SALEM, Ore — Oregon House Speaker Tina Kotek will step down from her role after nine years, prior to the start of the 2022 legislative session in February, she announced Thursday. Her last day in office will be Friday, Jan. 21.
“After considerable reflection, I have decided to step down from the legislature before the upcoming session. I have spent the past few months working hard with my colleagues to set a session agenda that includes essential investments in the services Oregonians need and paves a path forward on important issues for workers, our natural resources, and economic growth," Kotek said in a statement.

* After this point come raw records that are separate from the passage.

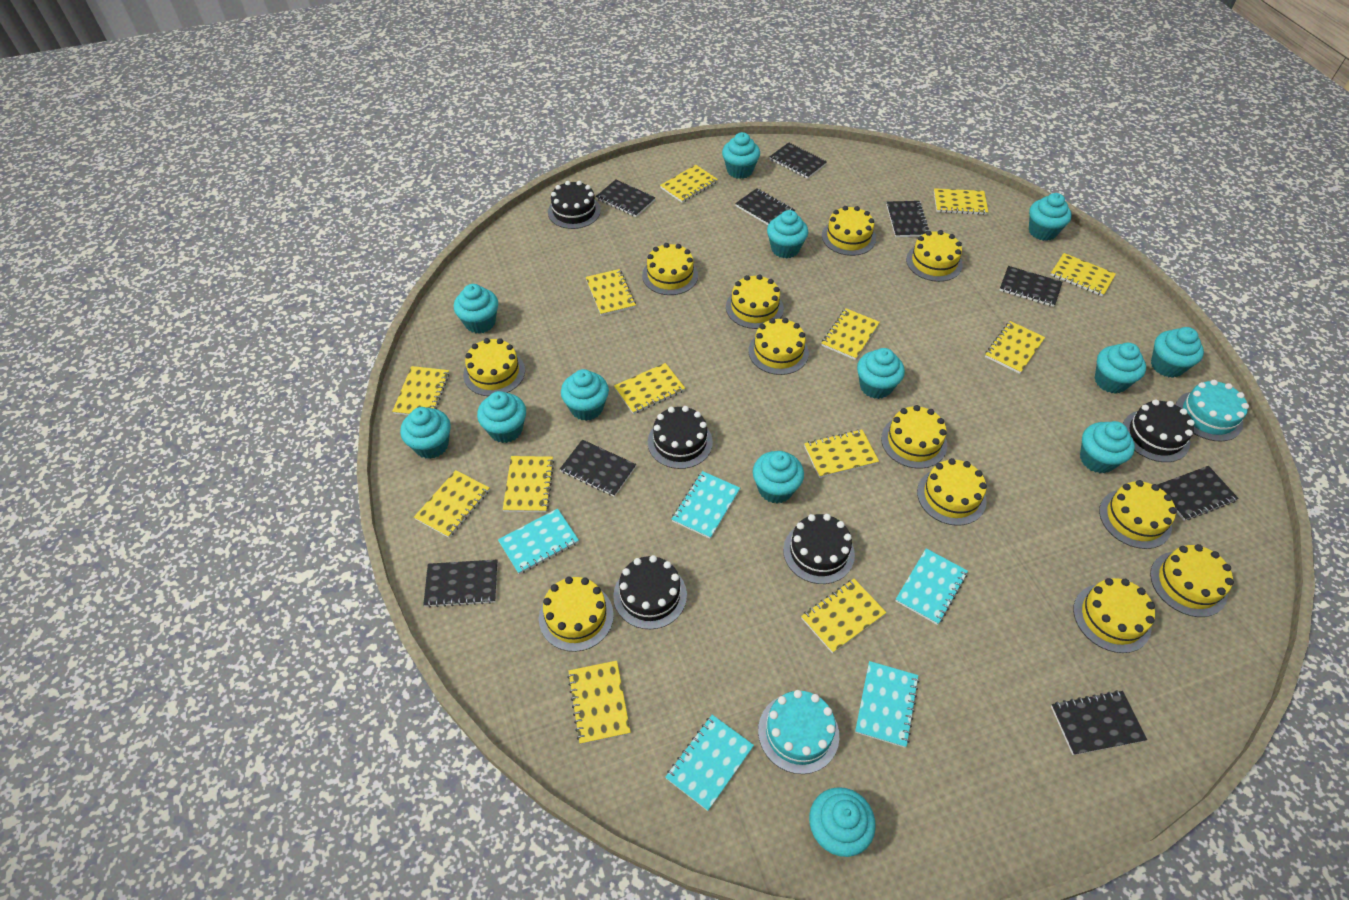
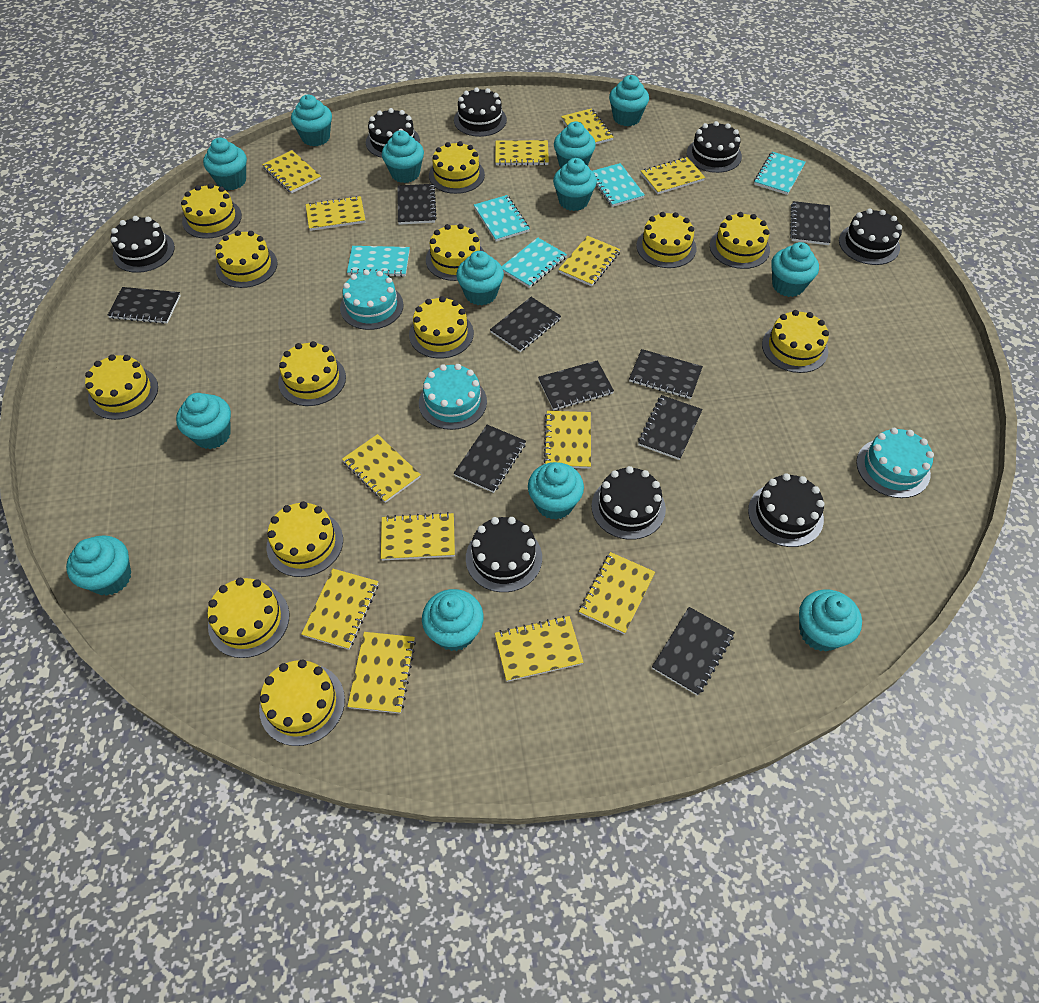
black cake: 5 -> 8
turquoise cake: 2 -> 3
yellow cake: 12 -> 13

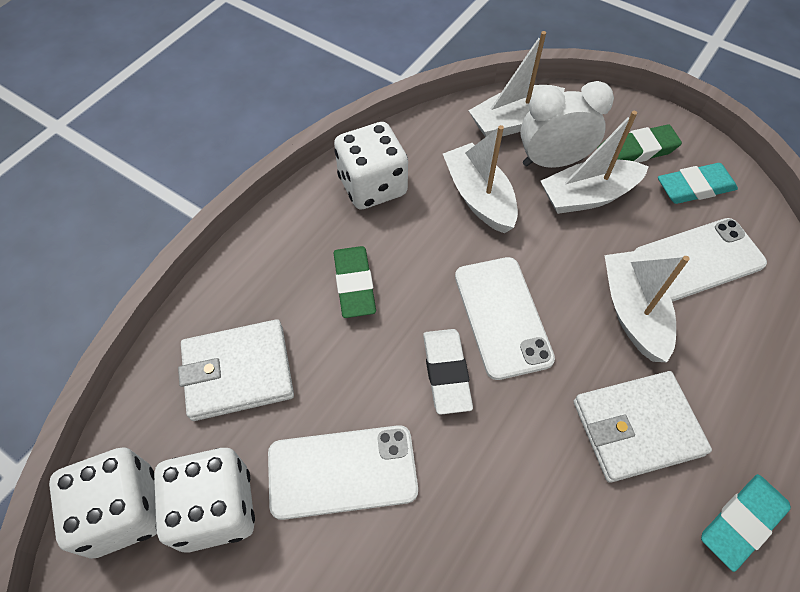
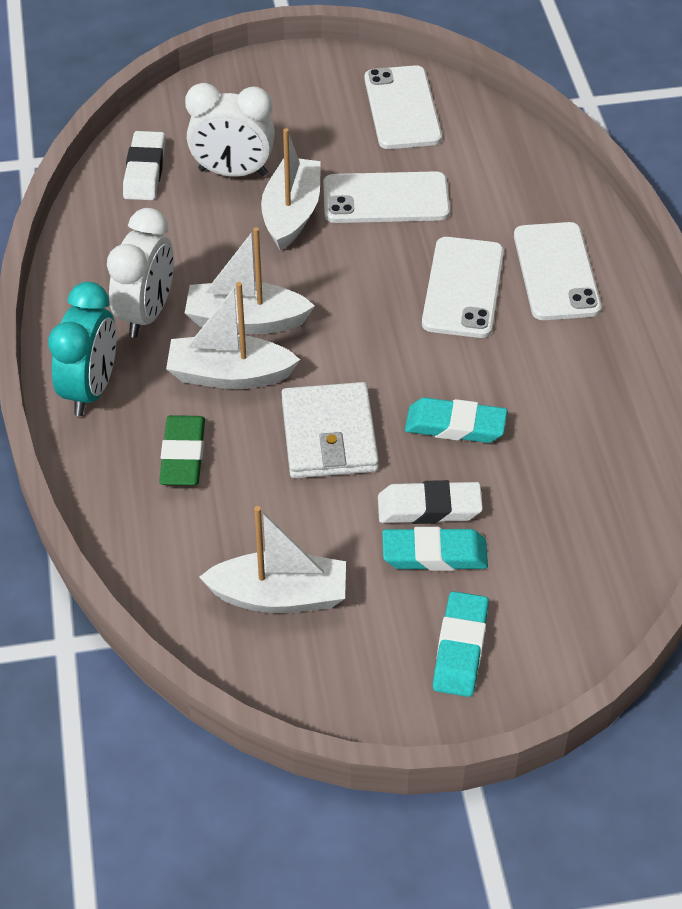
green eraser: 2 -> 1
turquoise clock: 0 -> 1
turquoise eraser: 2 -> 3
white clock: 1 -> 2
white dice: 3 -> 0
white eraser: 1 -> 2
white phone: 3 -> 4
white wallet: 2 -> 1

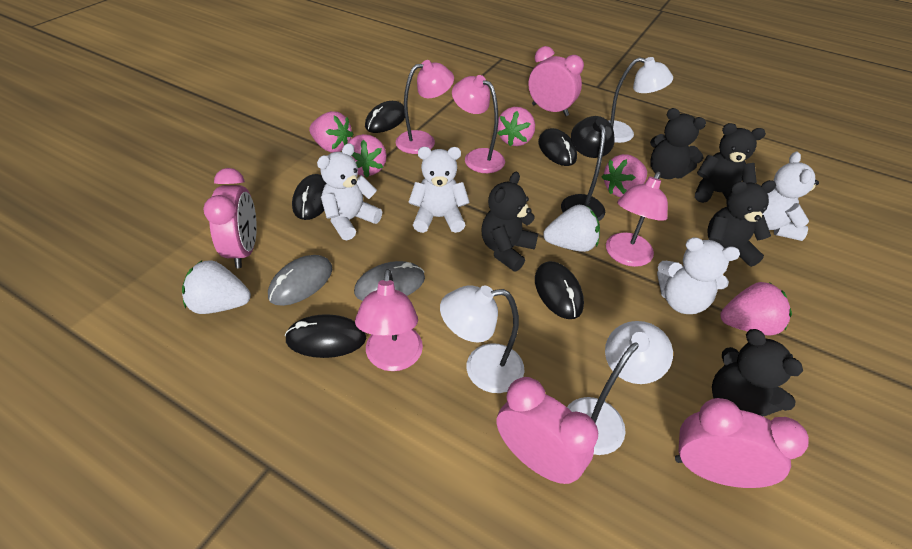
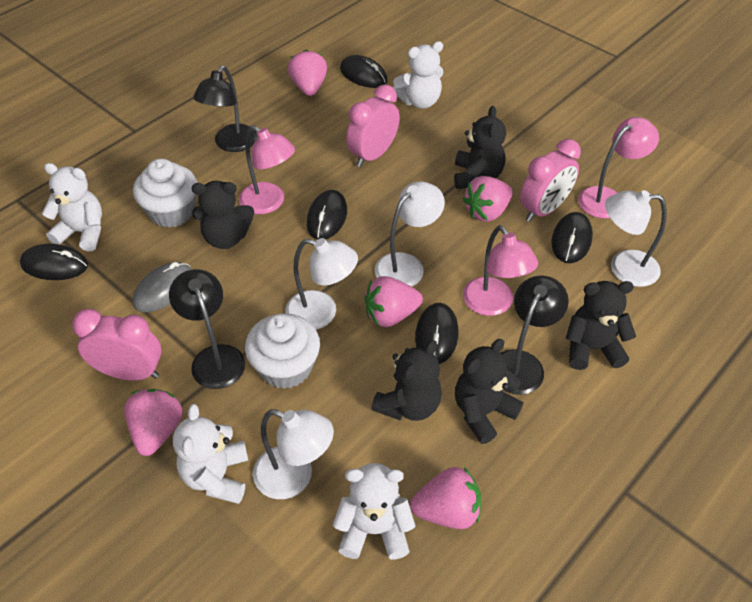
black lamp: 1 -> 3
grey mouse: 2 -> 1
pink clock: 4 -> 3
pink lamp: 4 -> 3
white cupcake: 0 -> 2
white lamp: 3 -> 4
white strawberry: 2 -> 0

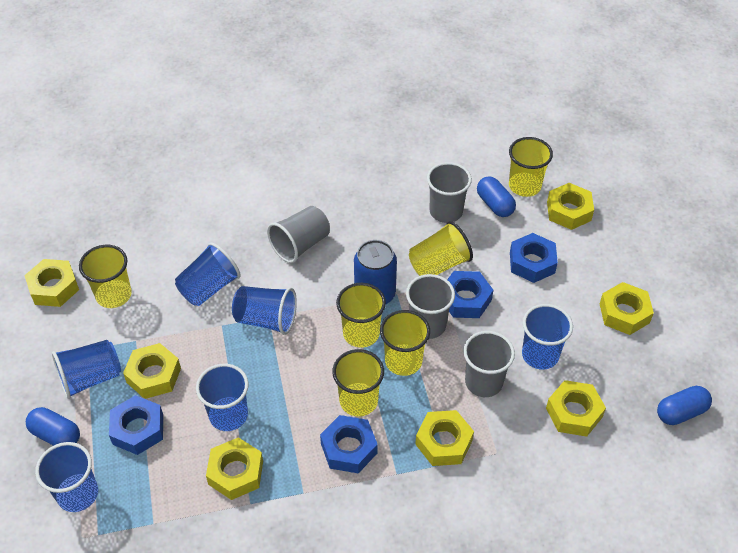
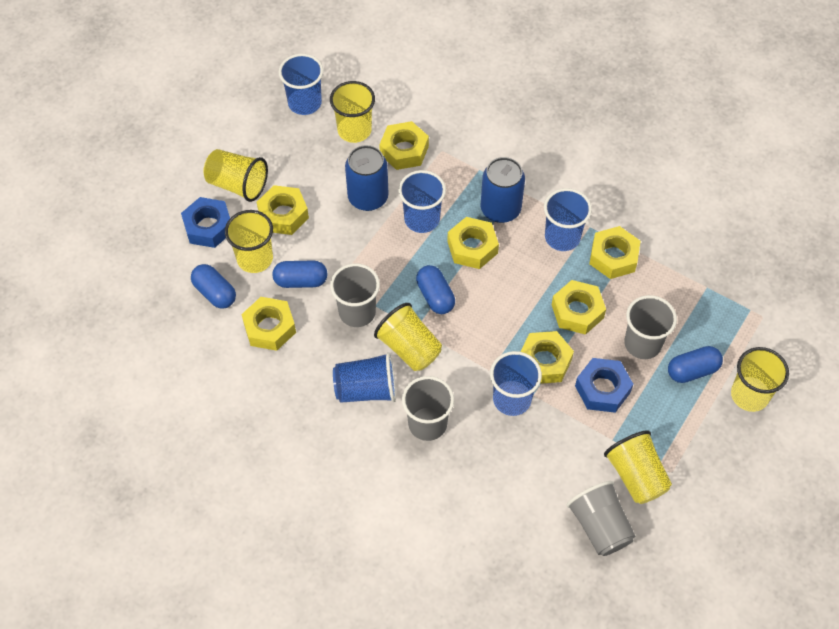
blue can: 1 -> 2
blue capsule: 3 -> 4
blue cup: 6 -> 5
blue nut: 4 -> 2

Kotek is running for Oregon governor to replace term-limited Kate Brown, which means this session would have been her last as Speaker. Because Oregon law prohibits candidates from running for more than one elected office, she cannot seek re-election to her House seat at the same time. She currently represents District 44, which covers parts of North and Northeast Portland.
The unexpected decision to resign prior to the legislative session could signal the race is tighter than expected. Kotek is largely seen as a frontrunner candidate who is likely to shore up endorsements from the state's powerful public employee unions, but she faces an increasingly crowded field of Democrats, though former New York Times columnist Nicholas Kristof's campaign — which has raised a hefty $2.5 million so far — took a hit Wednesday when the Secretary of State ruled he is ineligible to run. He is expected to appeal that decision.
Kotek is not the first Oregon lawmaker to step down to focus on campaigning for higher office. Former State Sen. Betsy Johnson — a moderate Democrat also seeking the governor job, though as an unaffiliated candidate — resigned from the Senate last month to focus on her campaign.
Kotek has served in the Oregon House since 2007 and became the first openly lesbian speaker of any state house nationwide when she assumed the role in 2013. In a news release, her office touted a number of her accomplishments as speaker, such as the Student Success Act in 2019 increasing public education funding, the Reproductive Health Equity Act in 2017, which protects abortion access in Oregon, and a 2019 paid family and medical leave insurance program.
Kotek's announcement comes a day after Senate President Peter Courtney announced he would serve out the remainder of his term, but would not run for re-election this year — leaving both chambers of the Oregon Legislature under new leadership.
"Tina will always be a historic figure in the Legislature. To be Speaker for 10 years in the House is extremely difficult," Senate President Peter Courtney said in a statement. "She is very good at many things. She is excellent with budgets. She is an advocate in many ways before anything else. She has been very involved in housing, homelessness, and criminal justice reform. Tina has served the state well during a challenging time in Oregon’s history. I thank her for her years of service.”